In 2016 that narrative was more an unequivocal declaration: Donald Trump must not win.
It was clear from the start that Donald Trump was itching for a fight with the media. He was going to put the entire profession on trial in the court of public opinion, and he did that by introducing two words that within a year had become part of the political lexicon: “fake news.” The media were aghast that they would be so rudely challenged and dismissed the charges—angrily. Perhaps they had a point. It was certainly unfair to paint an entire institution with this broad, ugly brush. But when Trump unmasked one truly fake news story after another, the self-righteous press met the evidence with stony silence. The institution was guilty of aiding and abetting fake news. It still is.
The campaign didn’t begin this way, however. When Trump descended the now-famous Trump Tower escalator and announced his candidacy to become the forty-fifth President of the United States, the announcement was met with ridicule. Trump wasn’t just dead on arrival. He was a joke.
MSNBC host Andrea Mitchell asked Ed Rendell, the former Democratic governor of Pennsylvania: “Do you have any doubt that this is anything more than a carnival show?” Over on CNN, noontime anchor Ashleigh Banfield teased an upcoming segment on Trump’s announcement by asking if it was “hilarity run amuck.” CNN commentator S. E. Cupp called it “a rambling mess of a speech. . . . I was howling. Howling!”
On Bloomberg’s daily political show With All Due Respect, co-host John Heilemann explained, “I do not hate Donald Trump, but I do not take him seriously. I thought, you know, everything that was garish and ridiculous about him was fully on display. . . . Will it get him anywhere close to becoming the nominee or the President of the United States? I think not.”

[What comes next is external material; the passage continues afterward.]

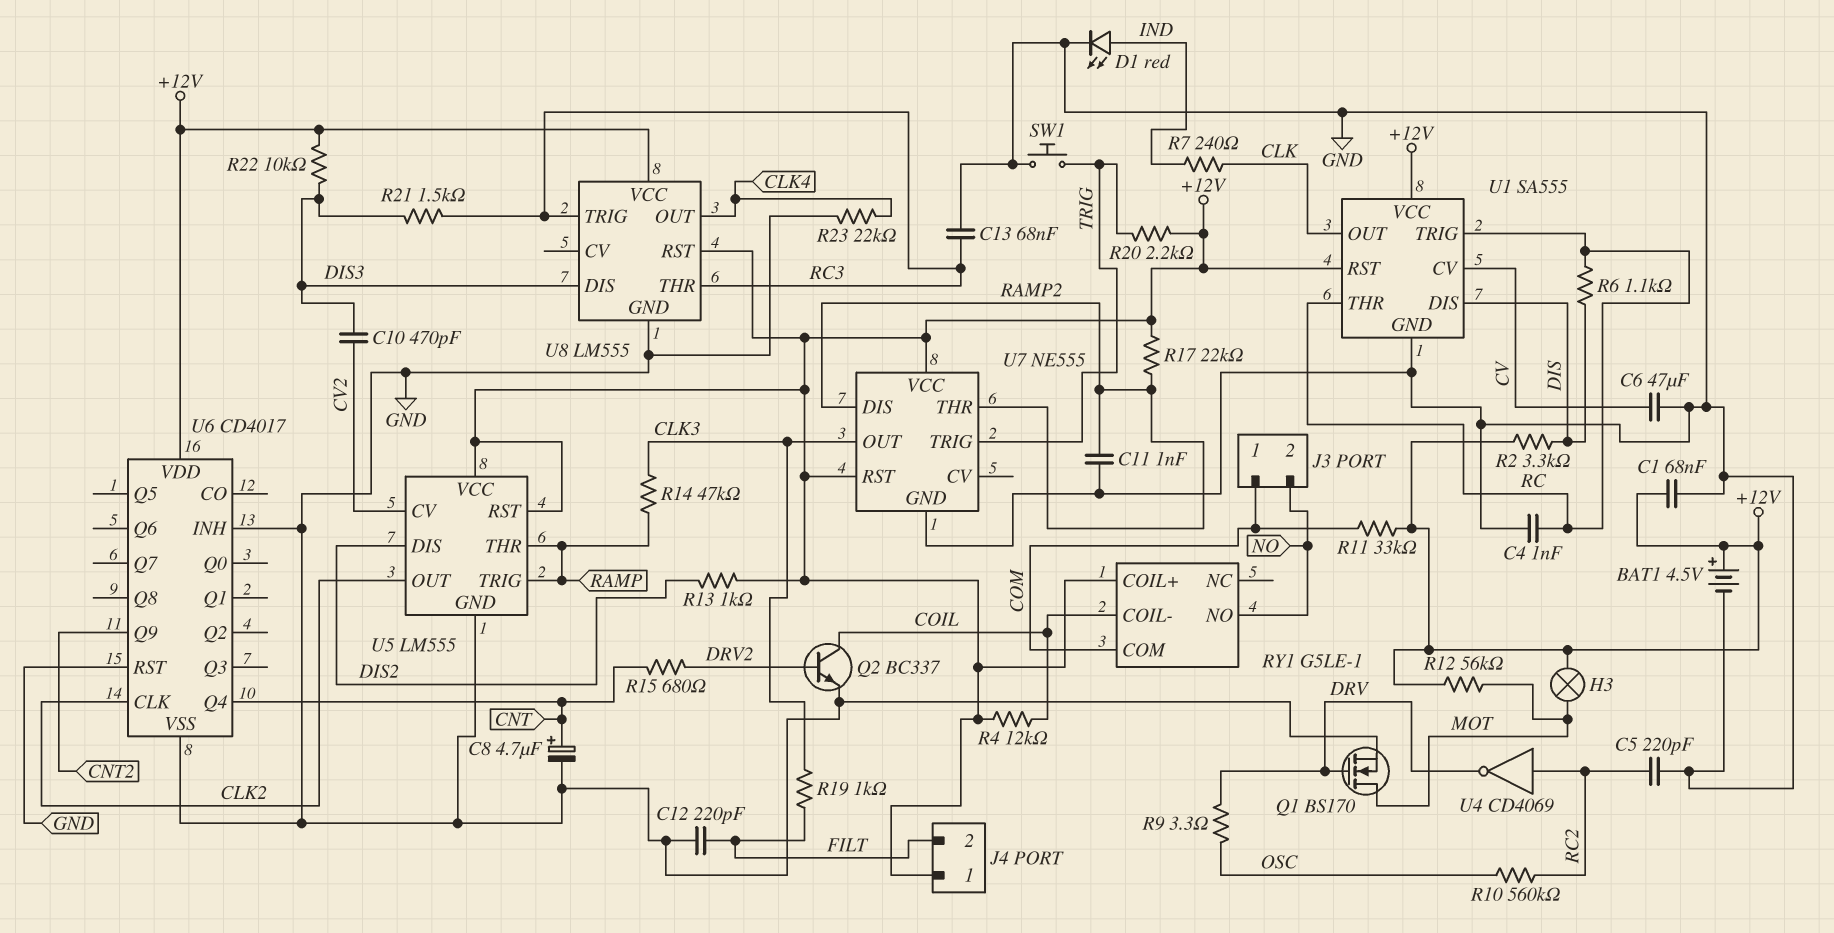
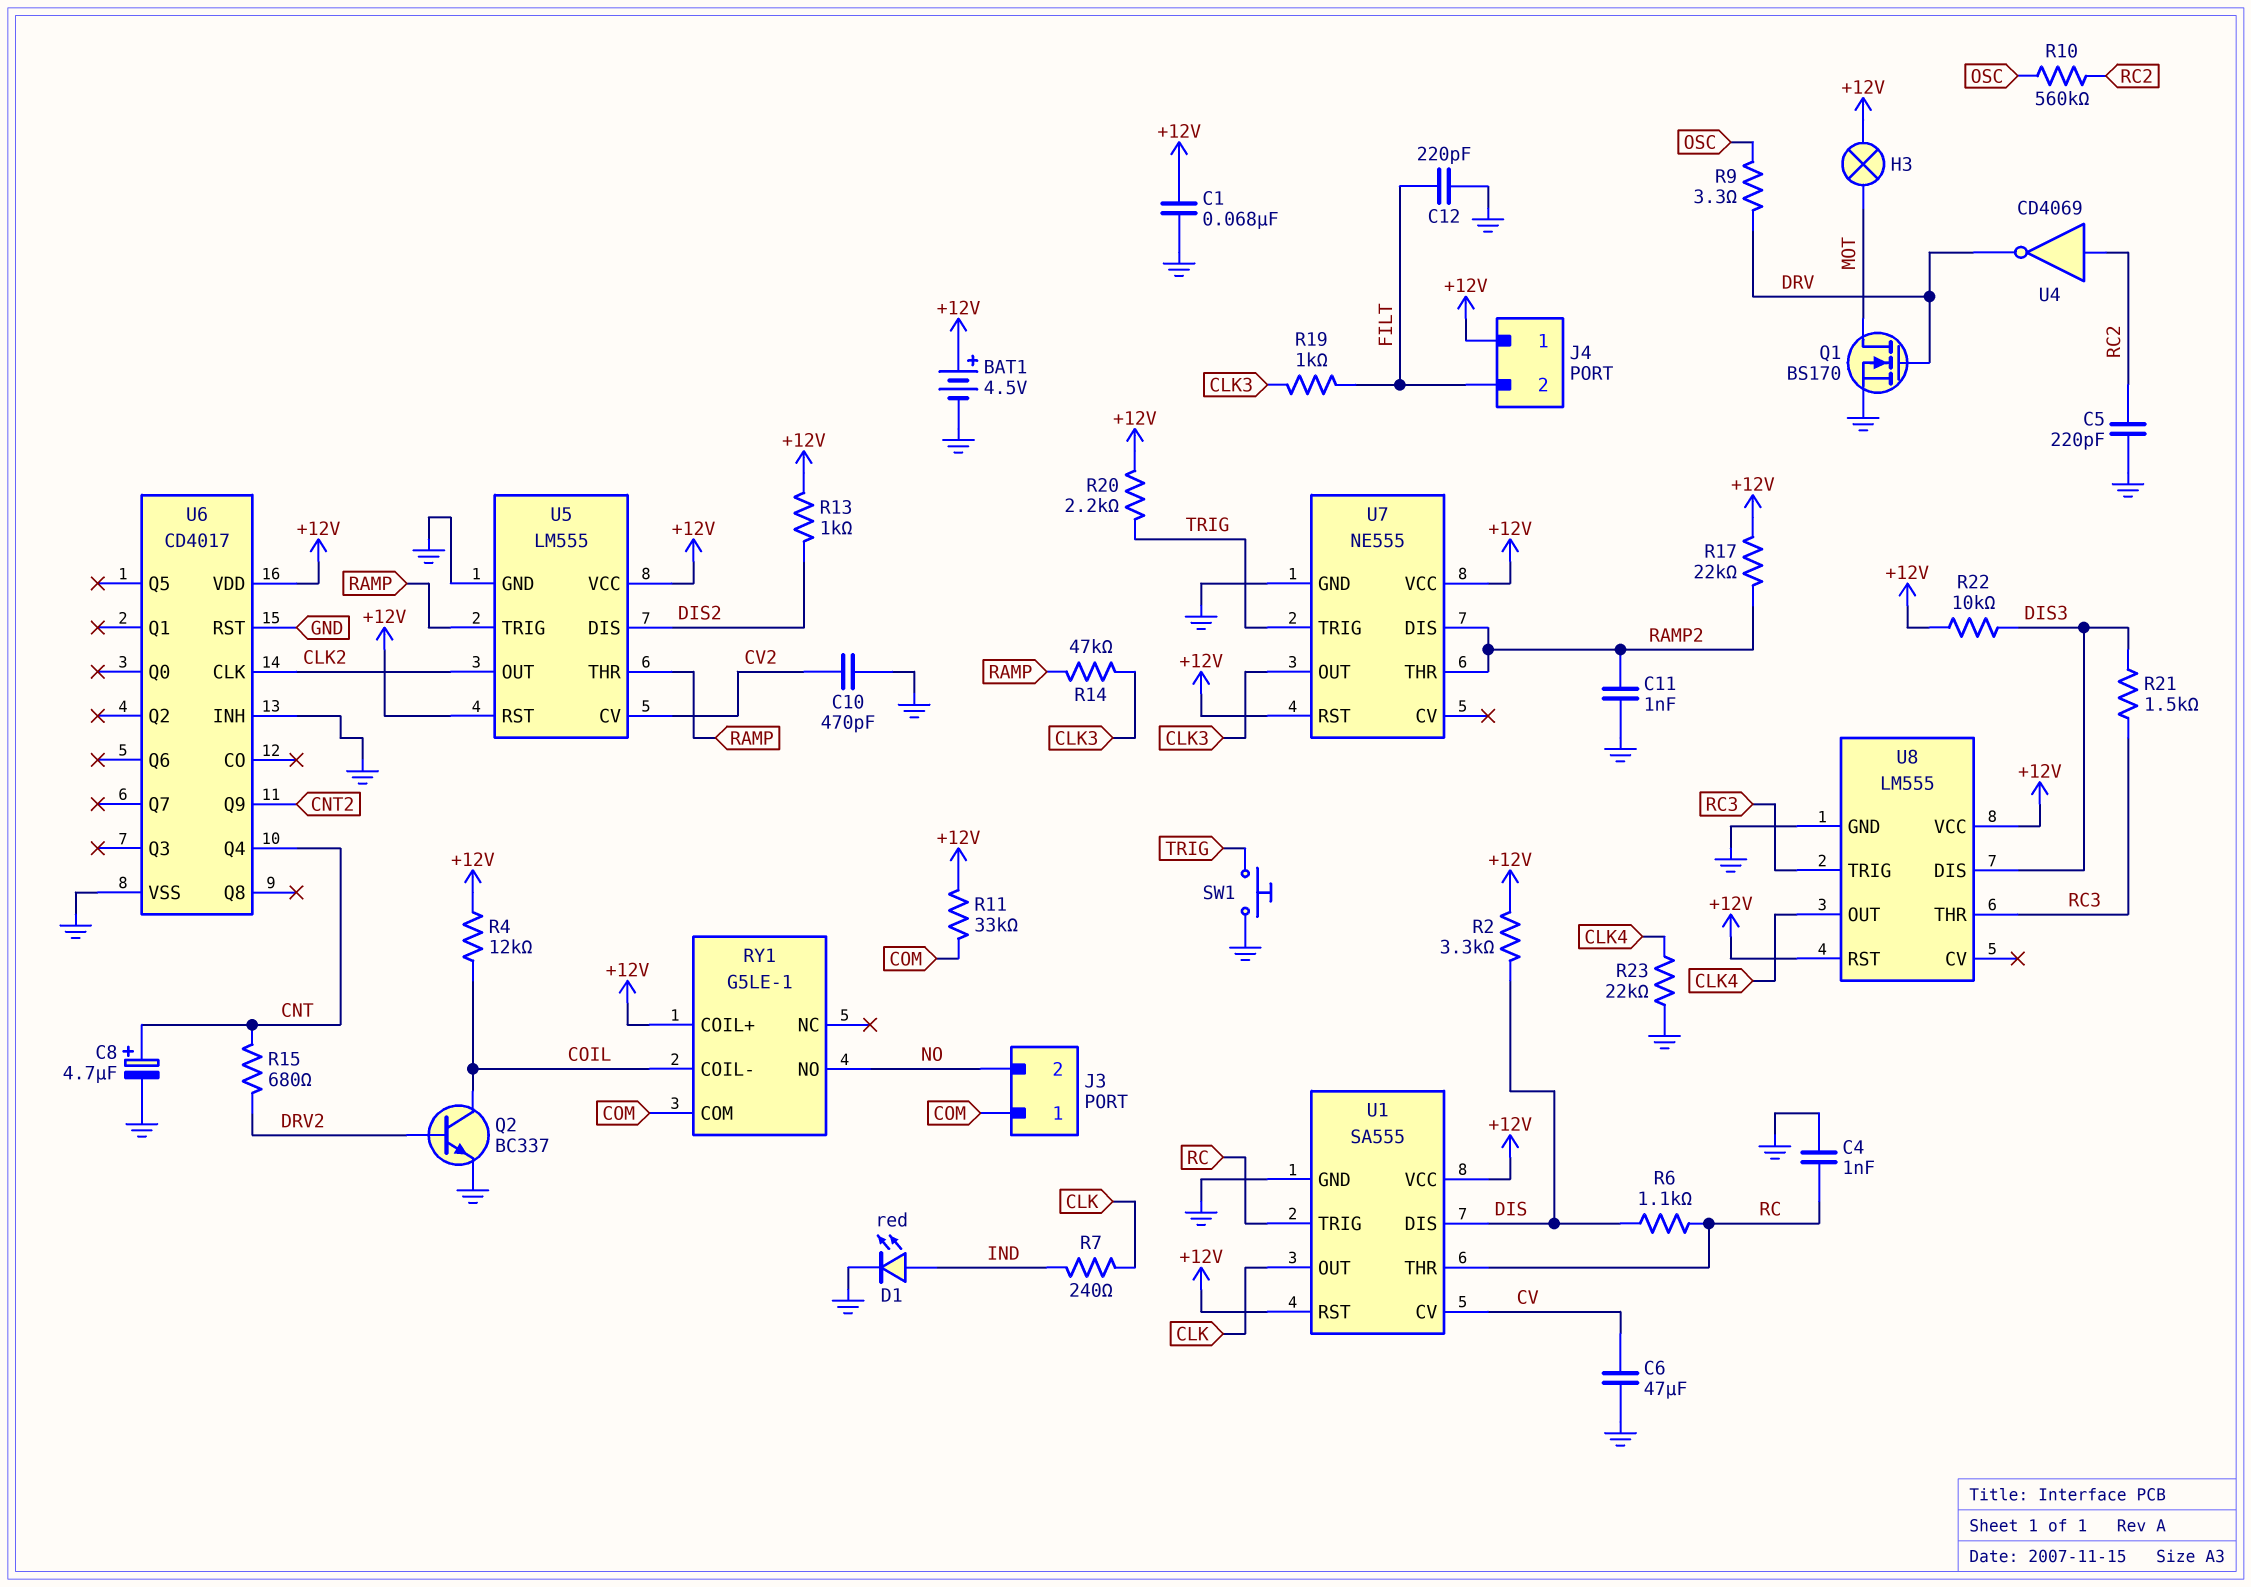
C10: 470pF (CV2, DIS3) -> 470pF (CV2, GND)
C13: 68nF (GND, RC3) -> none
R12: 56k (+12V, MOT) -> none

PBS NewsHour anchor Judy Woodruff calmly relayed, “So far, Trump has placed near the bottom in public opinion polls of the Republican presidential hopefuls.”
She was right to say that. He was tied for tenth at just 3 percent in a CNN poll of self-described Republicans (and independent-leaning Republicans), and that was where her colleagues thought he’d remain, too.
“He can’t win, but he can get a lot of votes,” Washington Post columnist E. J. Dionne, a former political reporter, predicted on MSNBC’s The Last Word. The Huffington Post’s Marc Lamont Hill agreed over on CNN: “Of course he’s not going to win.” CBS correspondent Nancy Cordes echoed that opinion: “No one expects Trump to get close to winning the nomination.”
The morning after Trump’s announcement, MSNBC Morning Joe pundit Mike Barnicle chortled, “Can we stipulate for the purposes of this conversation that Donald Trump will never be President of the United States?”
CBS This Morning host Norah O’Donnell reported that “some Republicans say they’re worried Trump will turn the campaign into a circus,” and the subsequent story by correspondent Nancy Cordes cautioned that “party leaders worry Trump’s presence will turn the primary into a joke.”
NBC’s Today relegated the news to a dismissive twenty-three-second brief but made sure to include this insulting sentence: “America’s largest Latino civil rights organization called Trump ‘an exceedingly silly man.’”
That night, NBC’s evening newscast took it to the next level, featuring a rare narrated piece by Meet the Press moderator Chuck Todd, who unloaded on Trump. “On the one hand, he’s a late-night joke,” he stated. “On the other, he’s the proverbial skunk at the garden party. How does the Republican Party handle a political streaker who knows how to get attention?”
With “moderators” like this, who needed left-wing Democratic Party spokespersons?